The burden is not distributed evenly. Low-income beneficiaries, Black and Hispanic beneficiaries, and beneficiaries in rural counties have substantially higher rates of untreated dental disease. Dual eligibles present a particular paradox: some have Medicaid dental coverage through their state program, but Medicaid dental networks are often inadequate. States vary widely in Medicaid adult dental coverage, from comprehensive benefits in some states to emergency-only coverage in others, and even where coverage exists, the supply of dentists willing to accept Medicaid reimbursement rates limits practical access.

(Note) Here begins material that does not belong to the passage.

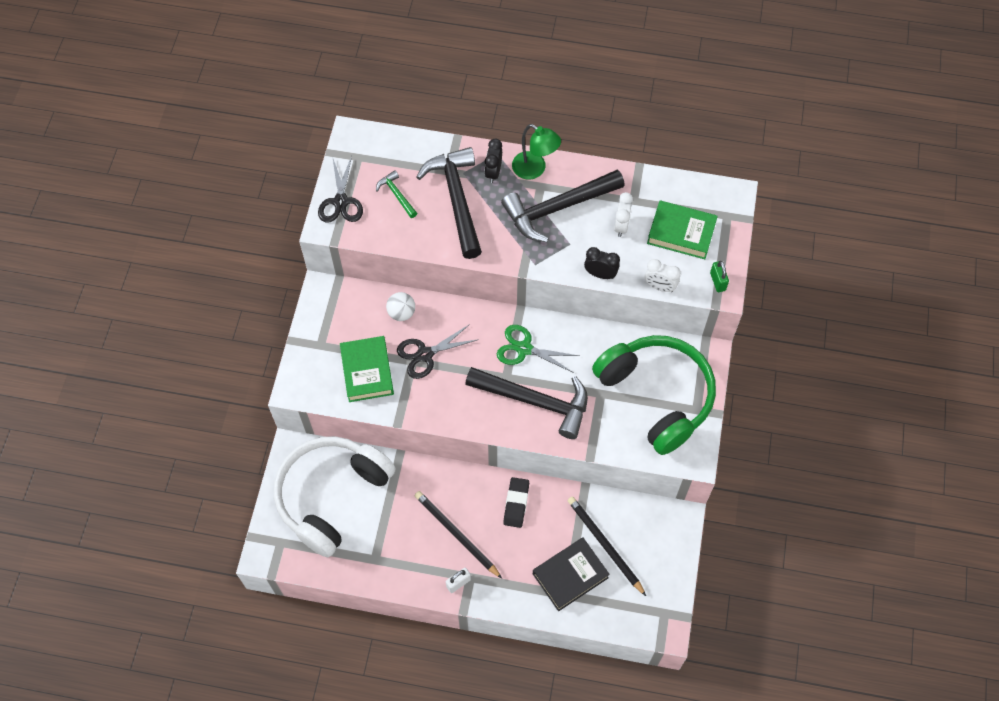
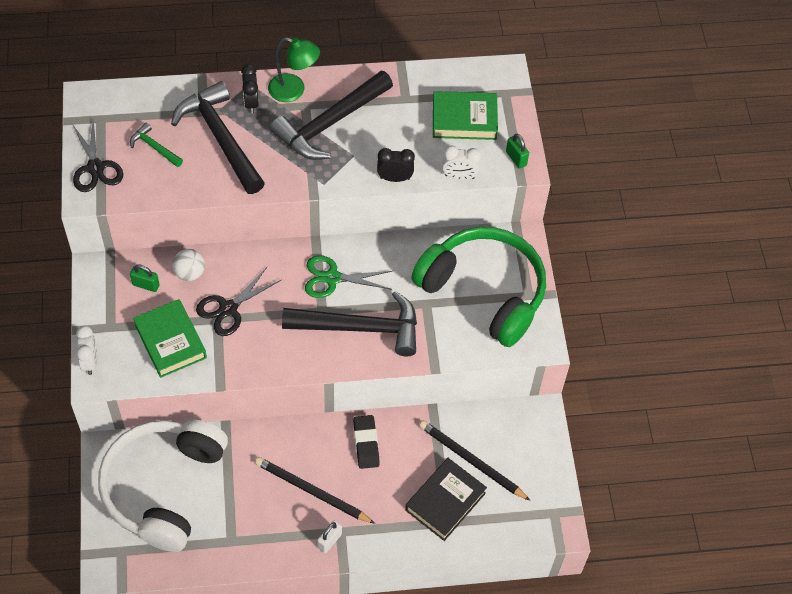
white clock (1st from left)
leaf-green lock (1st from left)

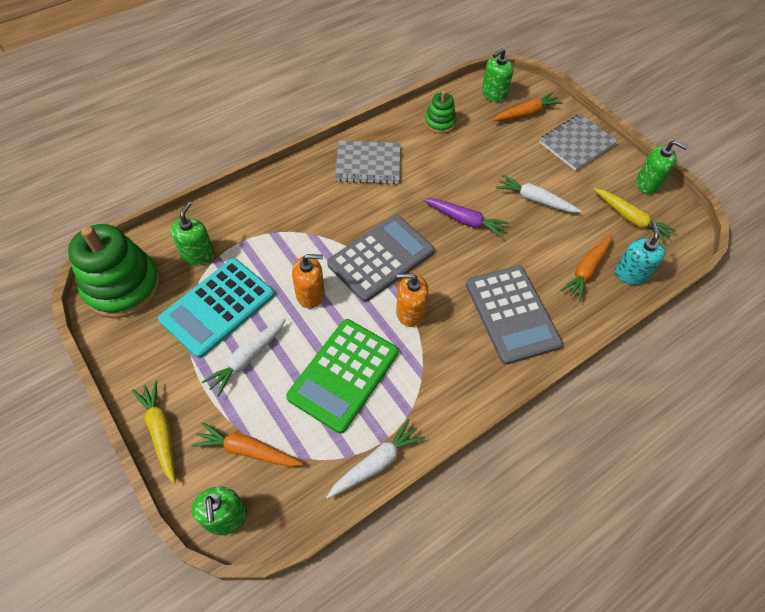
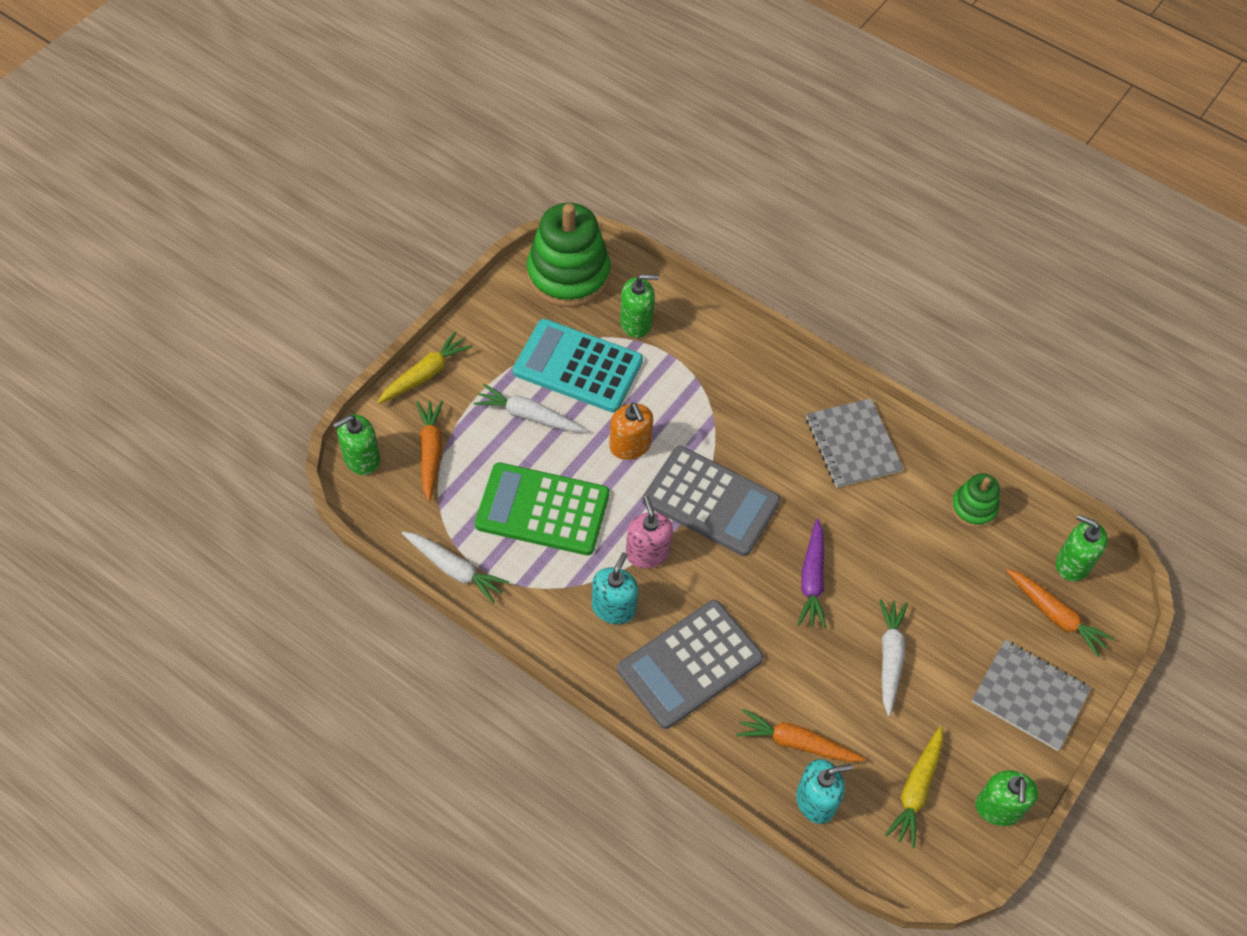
rosy pump bottle
turquoise pump bottle (1st from left)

The clinical consequences of untreated oral disease in this population are not cosmetic. Periodontal disease worsens glycemic control in diabetes and is bidirectionally linked to metabolic dysregulation. Oral infections in frail elderly patients are a documented driver of aspiration pneumonia, a leading cause of preventable hospitalization and death in the Medicare population. The association between periodontal disease and cardiovascular events is well-established in the epidemiological literature, though the mechanism and the extent to which treating periodontal disease reduces cardiovascular risk remain areas of active research. For Medicare beneficiaries with diabetes, cardiovascular disease, or respiratory vulnerability, untreated oral disease is an unmanaged risk factor for the conditions that drive the highest Medicare costs.
For ACOs and MA plans operating under financial accountability, this represents a cost management opportunity. The case that dental investment reduces medical spending is supported by specific clinical pathways, particularly for high-risk populations. The challenge is that the dental costs fall outside Medicare reimbursement structures while the medical savings accrue to entities that bear financial risk for the overall care of the population. That misalignment, more than any lack of clinical evidence, is what has kept dental out of the core benefit design.
The Legislative Landscape#
Comprehensive Medicare dental coverage legislation has been introduced in multiple congressional sessions without advancing. The framework that has received the most attention would add a new Part B dental benefit covering a defined range of services, potentially with cost-sharing structures similar to existing Part B benefits. The barriers are predictable and entrenched.
The CBO score for comprehensive Medicare dental coverage is large. Estimates from prior sessions put the 10-year cost at $100 billion or more for broad coverage of routine dental services, depending on the scope and cost-sharing design. Any legislative vehicle requires an offset, and the available offsets are politically difficult. The Inflation Reduction Act of 2022, which was the legislative vehicle that came closest to including a dental benefit, ultimately excluded dental coverage in the final bill.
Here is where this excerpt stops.